Fair enough. Note when I started this, Google was essentially one of the only
players in this space who didn't want data that had PII in it (in the US,
things like voter files get sold quite a lot). Still true, sadly

For national ID systems, most of it was something like "ID xxx through zzz
vote at YYY". where xxx to zzz was some very large range. For those systems
that required fine grained data (like Peru, I believe), our design was to give
them secure one way hashes to use on the data before giving it to us so that
we never had any info, just something we could key on (we would then proxy api
calls to do the actual national id lookups or something so again, we never saw
the id's) AFAIK, none of these ever panned out for other reasons.

At least when I was running it (and i doubt things have changed in the past 8
months, it's the same people other than me), there was a zero percent chance
we would have ever agreed to _receive_ any "vital data" at all.

I haven't looked heavily into all this, but I have _very_ strong doubts any
info about people would have actually been asked for or given. You know how
the press tends to understand nuanced technical detail.

In most cases where these stories happen, sad truth is the real reason is
losing control of voter suppression.

------
higherpurpose
> We need to build a coalition of free-world nations dedicated to a secure
> global Internet, and we need to continually push back against bad actors --
> both state and non-state -- that work against that goal.

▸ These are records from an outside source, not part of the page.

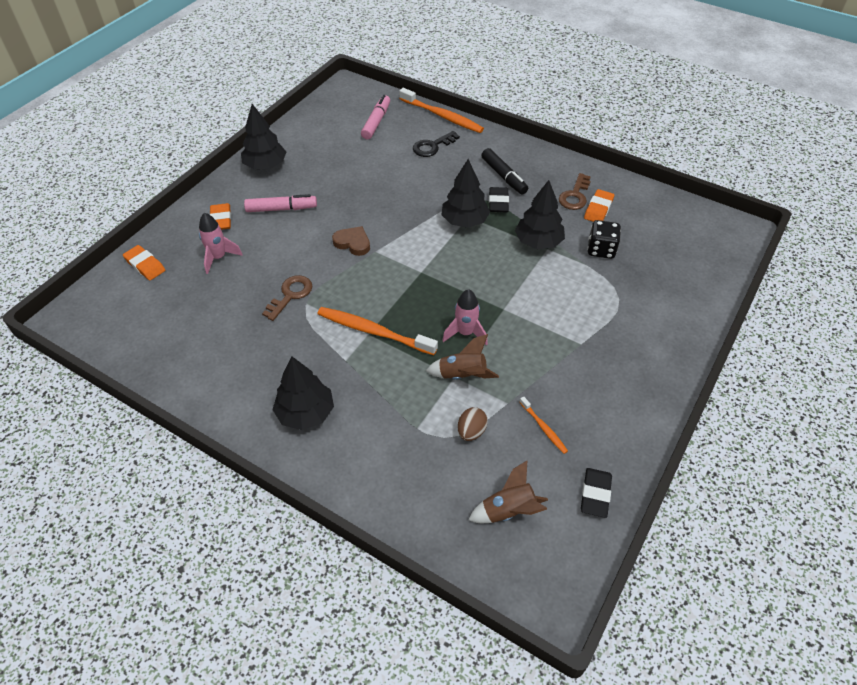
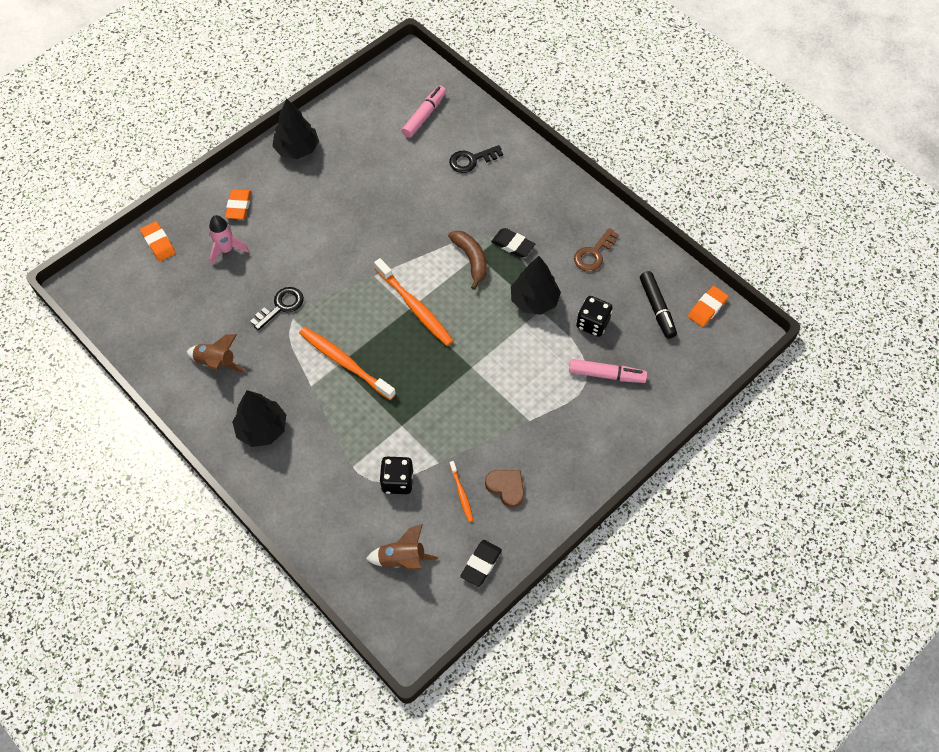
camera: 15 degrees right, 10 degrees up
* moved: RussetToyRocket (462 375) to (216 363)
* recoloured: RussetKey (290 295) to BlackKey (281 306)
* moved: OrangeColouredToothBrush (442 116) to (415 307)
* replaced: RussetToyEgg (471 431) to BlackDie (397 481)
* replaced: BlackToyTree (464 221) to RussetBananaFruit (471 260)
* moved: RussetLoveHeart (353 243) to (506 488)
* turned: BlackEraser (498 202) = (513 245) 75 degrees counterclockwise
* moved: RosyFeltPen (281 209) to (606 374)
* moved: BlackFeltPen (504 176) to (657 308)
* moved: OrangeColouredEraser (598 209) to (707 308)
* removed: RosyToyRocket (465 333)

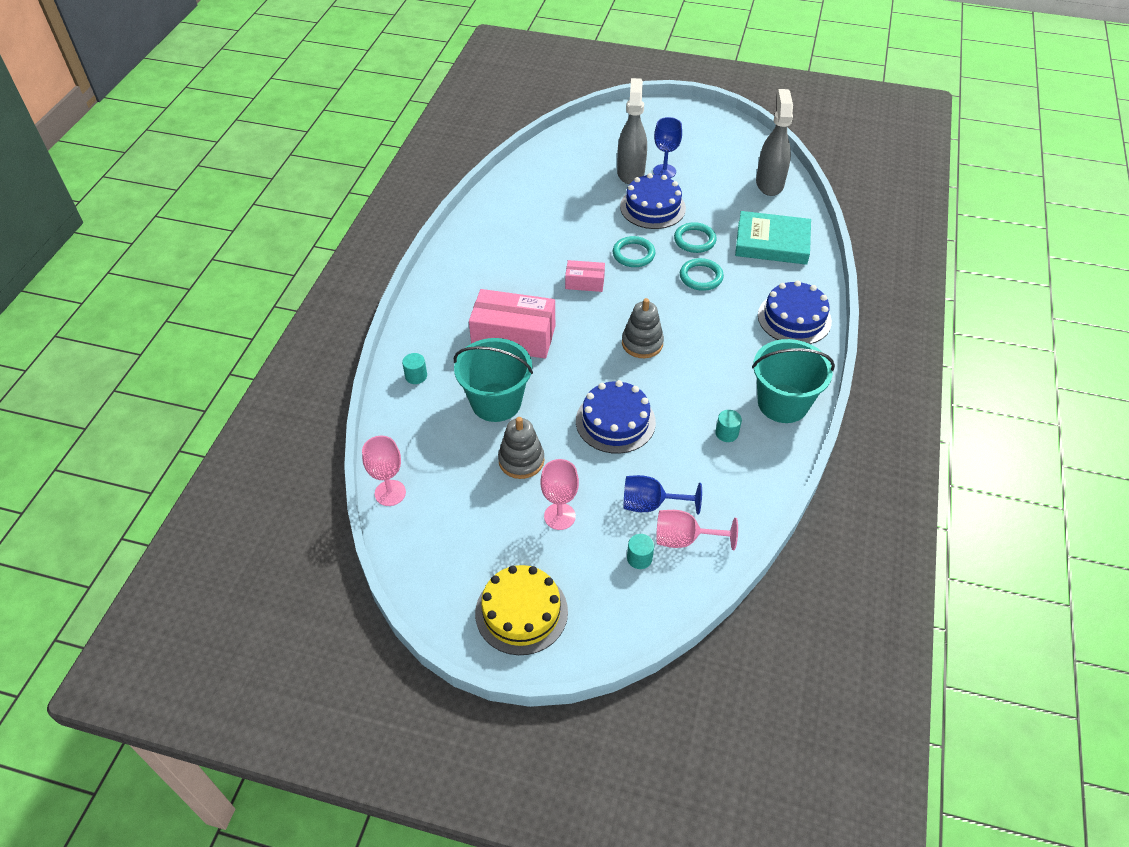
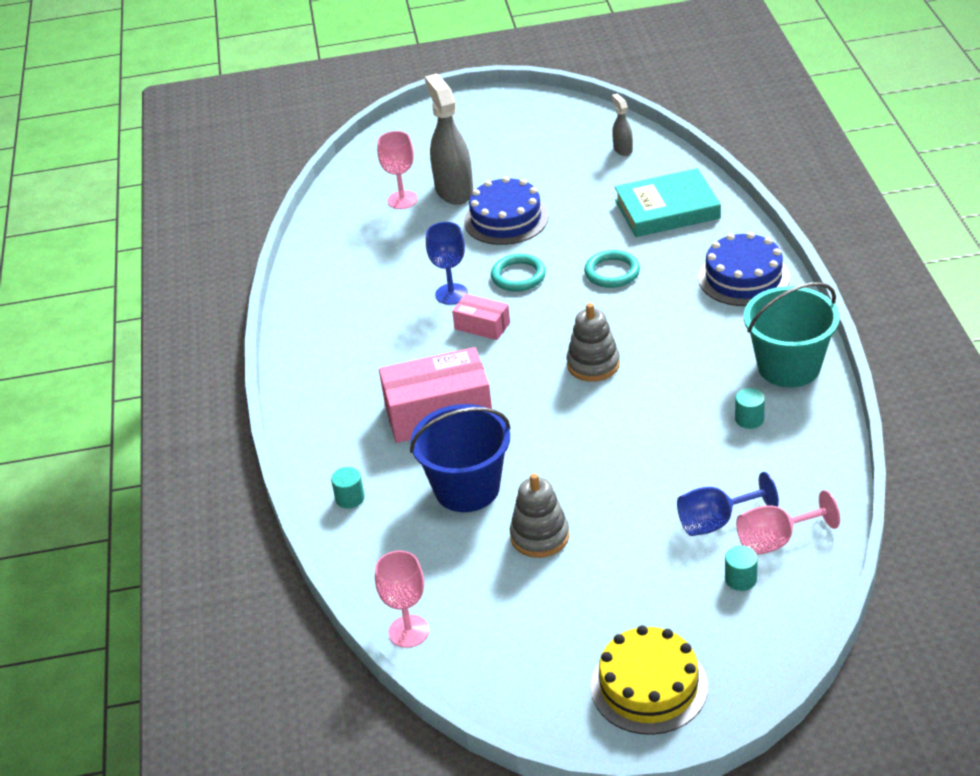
camera: 20 degrees left, 10 degrees down
* moved: RosyChalice (559 516) to (402 200)
* recoloured: AquaSandBucket (496 402) to RoyalBlueSandBucket (467 488)
* moved: RoyalBlueChalice (664 171) to (451 294)
* turned: RosyParcel (584 282) = (482 326) 45 degrees clockwise
* resized: AshGreySprayer (769 183) = (622 149) x0.49
* removed: RoyalBlueCake (615 421)
* removed: AquaRing (694 240)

Let's do it. Even though I'm starting to believe that a "secure by default
Internet" will come from the wilderness of the Internet and not from
committees, because too many corporations (Google, Facebook, Microsoft, etc)
and governments (US, China, "5 eyes", etc) will push against those committees'
standards, I still think it's important to have at least some large countries
support those types of projects when they arrive, or at least not be outright
hostile against them and try to ban them "because terrorism/child
pornography/money laundering".

These technologies will need some time to incubate, and leak into the
mainstream, so at the very least we'll need some countries to turn a 'blind
eye' to them until they reach critical mass, and not try to shut them down
from day one or threaten people with new laws and arrests if they use them.